Are you craving a satisfying, crunchy, and flavorful meal? Look no further than our Chicken Salad Panini recipe! This delightful creation combines the creaminess of chicken salad with the toasty goodness of a panini, resulting in a mouthwatering symphony of flavors and textures. Whether you’re hosting a brunch, planning a picnic, or simply want a quick and delicious dinner, this Chicken Salad Panini is a versatile choice that’s sure to please.
Ingredients
For the Chicken Salad:
- 2 cups cooked chicken breast, shredded
- 1/2 cup mayonnaise
- 1/4 cup Greek yogurt
- 1/4 cup celery, finely chopped
- 1/4 cup red onion, finely chopped
- 2 tablespoons fresh dill, chopped
- 2 tablespoons fresh parsley, chopped
- 1 tablespoon lemon juice
- Salt and pepper to taste
For the Panini:
- 4 ciabatta rolls or your preferred bread
- 4 slices Swiss cheese
- 2 tablespoons butter
- 1 clove garlic, minced
For the Filling:
- Fresh spinach leaves
- Sliced tomatoes
- Sliced avocado
Instructions
Making the Chicken Salad:
- In a mixing bowl, combine the shredded chicken, mayonnaise, Greek yogurt, celery, red onion, fresh dill, fresh parsley, and lemon juice.
- Mix until all ingredients are well combined.
- Season with salt and pepper to taste.
- Cover the bowl and refrigerate for at least 30 minutes to let the flavors meld.
Assembling the Panini:
- Preheat your panini press or grill pan.
- Slice the ciabatta rolls in half horizontally.
- On the bottom half of each roll, layer a slice of Swiss cheese, a generous scoop of the chicken salad, fresh spinach leaves, sliced tomatoes, and sliced avocado.
- Top each sandwich with the other half of the ciabatta roll.
- Melt the butter in a small pan and add the minced garlic.

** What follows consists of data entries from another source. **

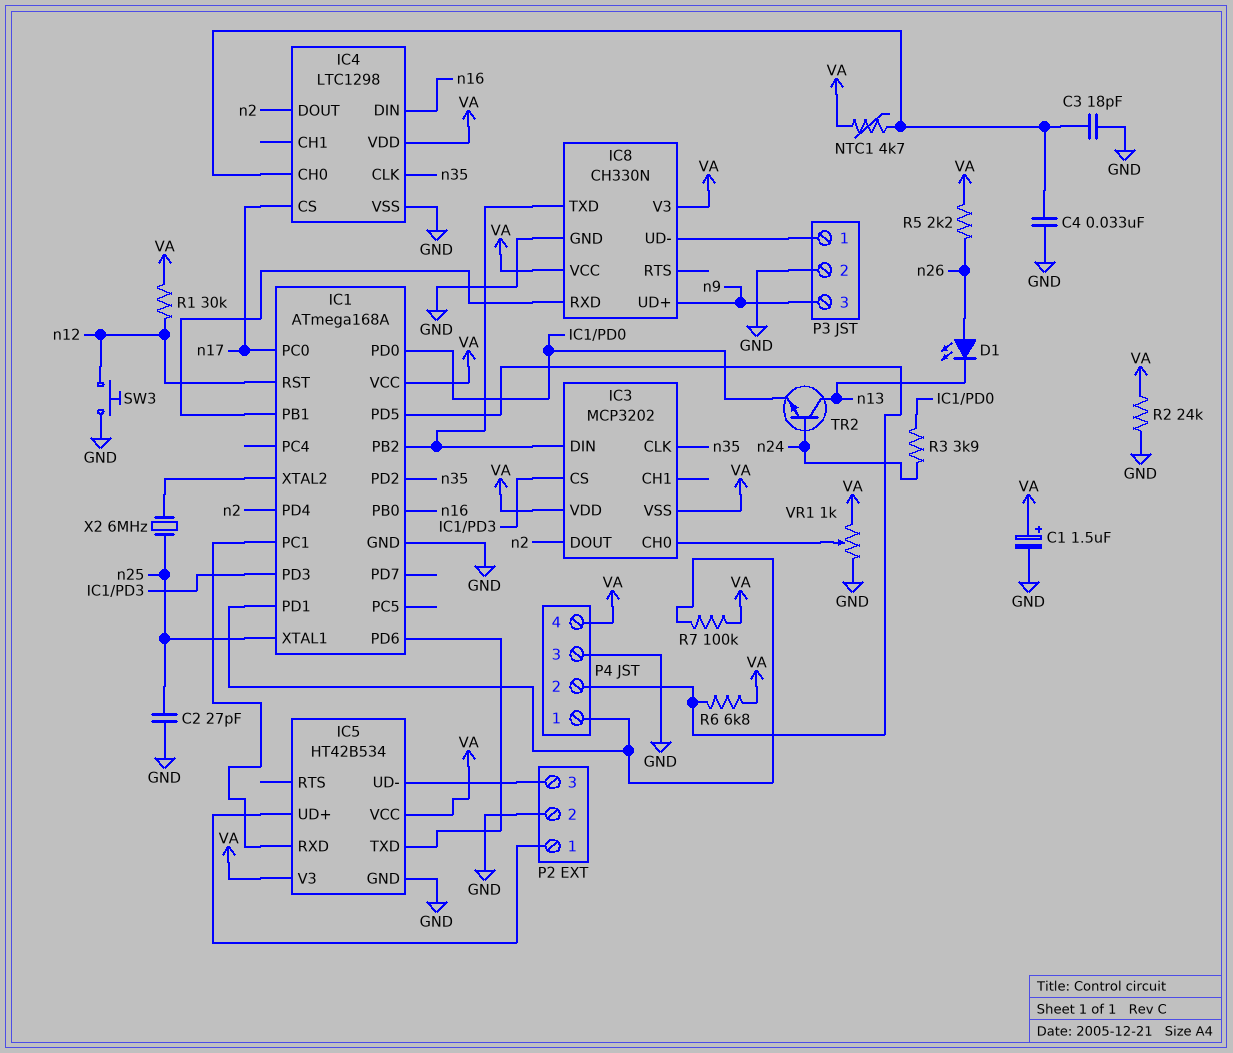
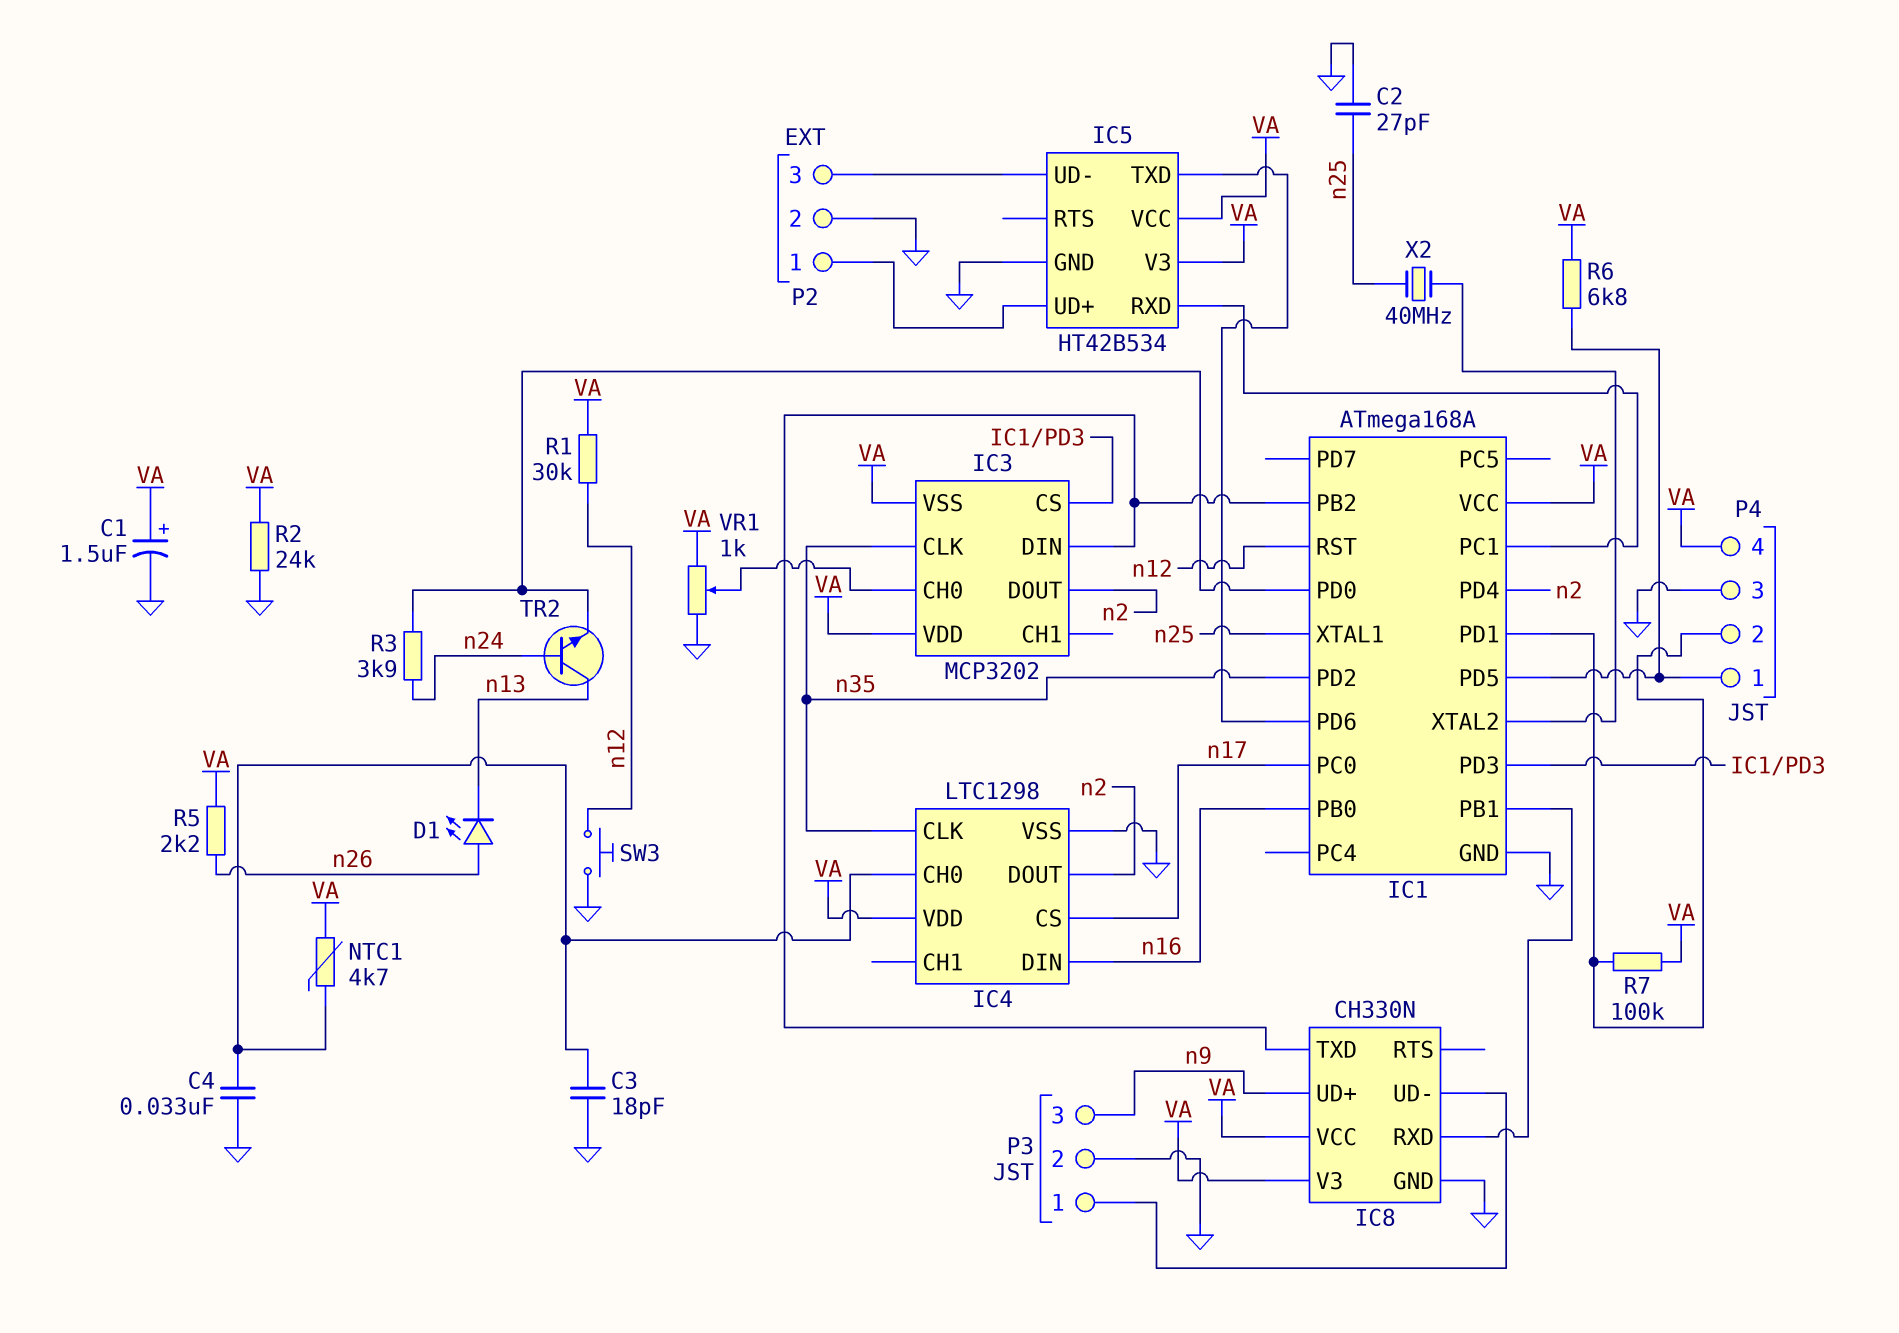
P4 pin 1: IC1/PD1 -> IC1/PD5
P4 pin 2: IC1/PD5 -> IC1/PD1
X2: 6MHz (IC1/XTAL2, n25) -> 40MHz (IC1/XTAL2, n25)

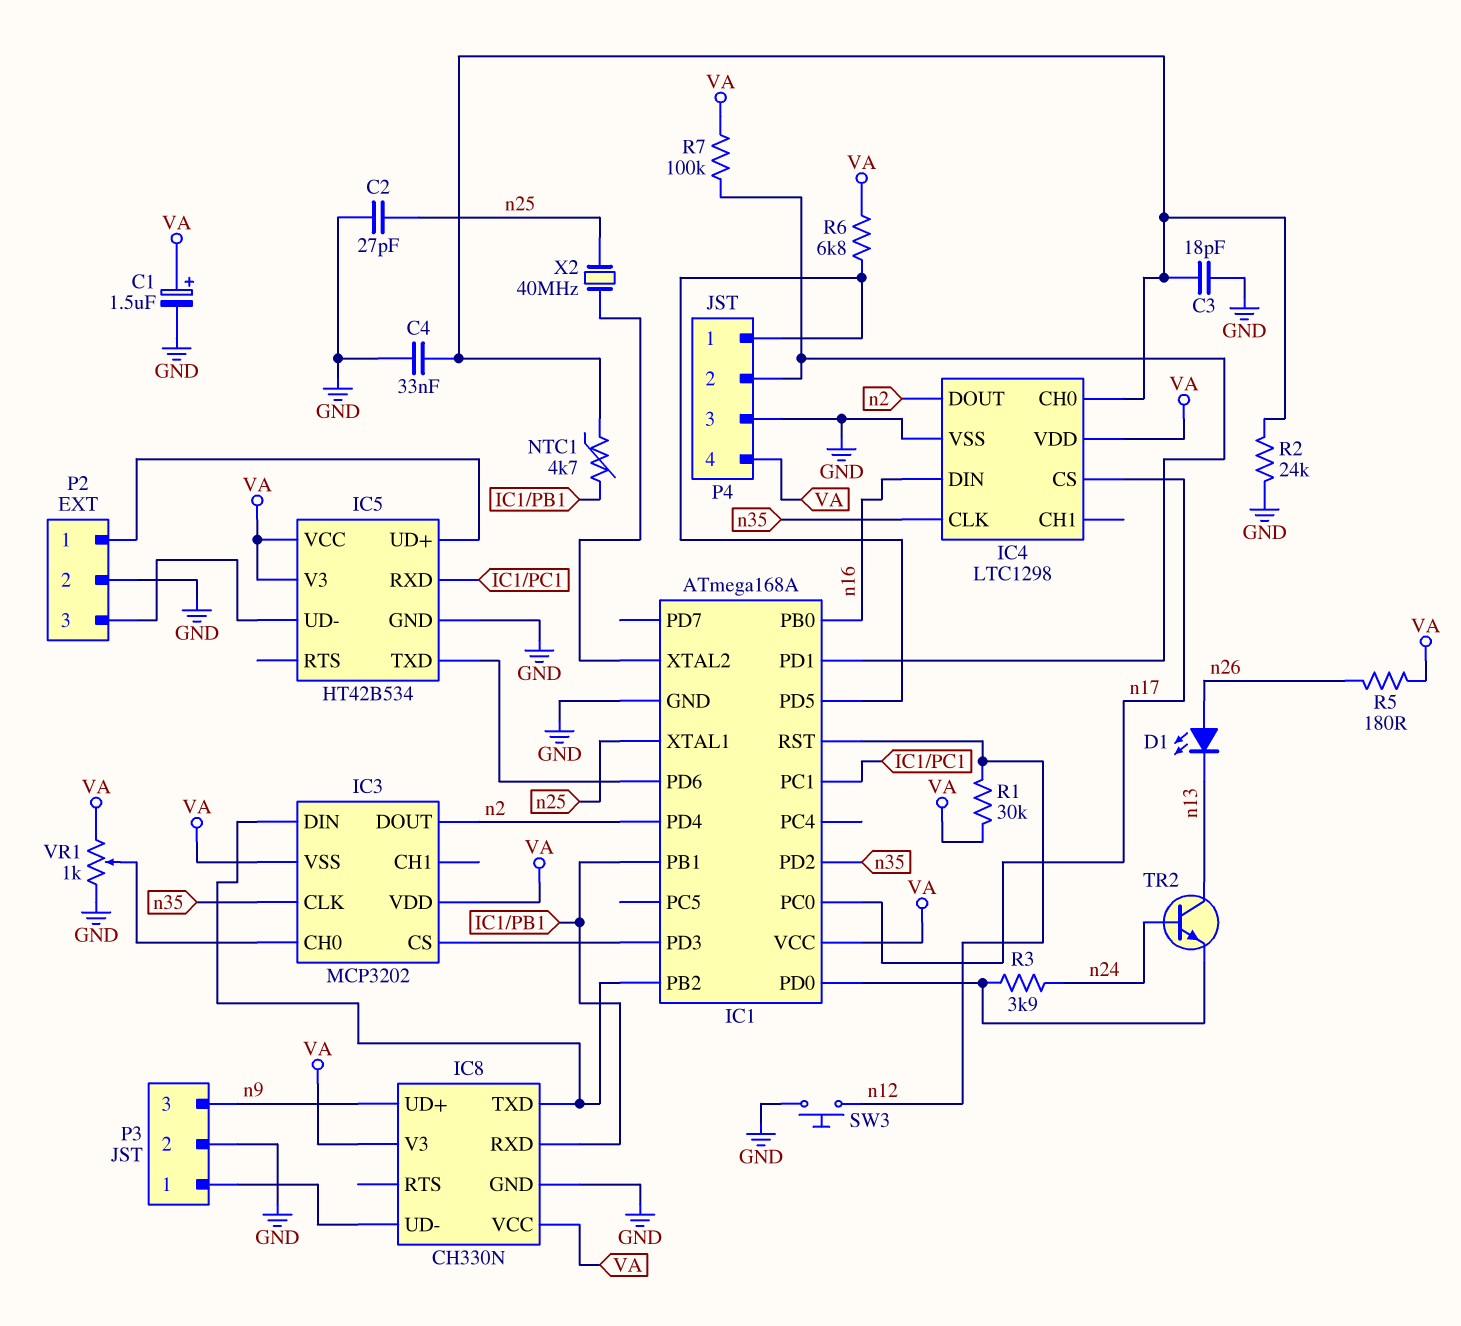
NTC1: 4.7k (IC4/CH0, VA) -> 4.7k (IC1/PB1, IC4/CH0)
R2: 24k (GND, VA) -> 24k (GND, IC4/CH0)
R5: 2.2k (VA, n26) -> 180 (VA, n26)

Brush the garlic butter mixture over the top of each panini.
Grilling the Panini:
- Place the assembled panini on the preheated panini press or grill pan.
- If using a panini press, close the lid and cook for about 5-7 minutes or until the bread is golden brown and the cheese is melted.
- If using a grill pan, press the panini down with a spatula and flip them after 2-3 minutes, then cook for an additional 2-3 minutes until both sides are crispy and the cheese is melted.
Serving Your Chicken Salad Panini:
- Remove the panini from the press or grill pan.
- Let them cool for a minute, then slice in half diagonally.
- Serve hot and enjoy!
Tips for the Perfect Chicken Salad Panini
- Use Rotisserie Chicken: If you’re short on time, pick up a rotisserie chicken from your local grocery store and shred it for the salad.
- Experiment with Cheese: While Swiss cheese complements the flavors well, feel free to try other options like cheddar or provolone.
- Add a Kick: For some extra zing, consider adding a teaspoon of Dijon mustard to your chicken salad mixture.
- Get Creative: Don’t hesitate to customize your panini with your favorite veggies or spreads. Roasted red peppers, pickles, or even a drizzle of balsamic glaze can elevate your creation.
Variation: Mediterranean Chicken Salad Panini
For a Mediterranean twist, replace the dill and parsley in the chicken salad with fresh basil and oregano. Swap out the Swiss cheese for feta, and add sliced Kalamata olives and roasted red peppers to your filling. Grill as usual and savor the Mediterranean flavors in every bite.
The Chicken Salad Panini is a culinary masterpiece that combines the comforting elements of a classic chicken salad with the satisfying crunch of a panini. Whether you’re serving it at a casual get-together or as a quick and satisfying weeknight dinner, this recipe is sure to impress. Feel free to get creative with your ingredients and make it your own. So, fire up that panini press and enjoy a delightful meal that’s both easy to make and impossible to resist!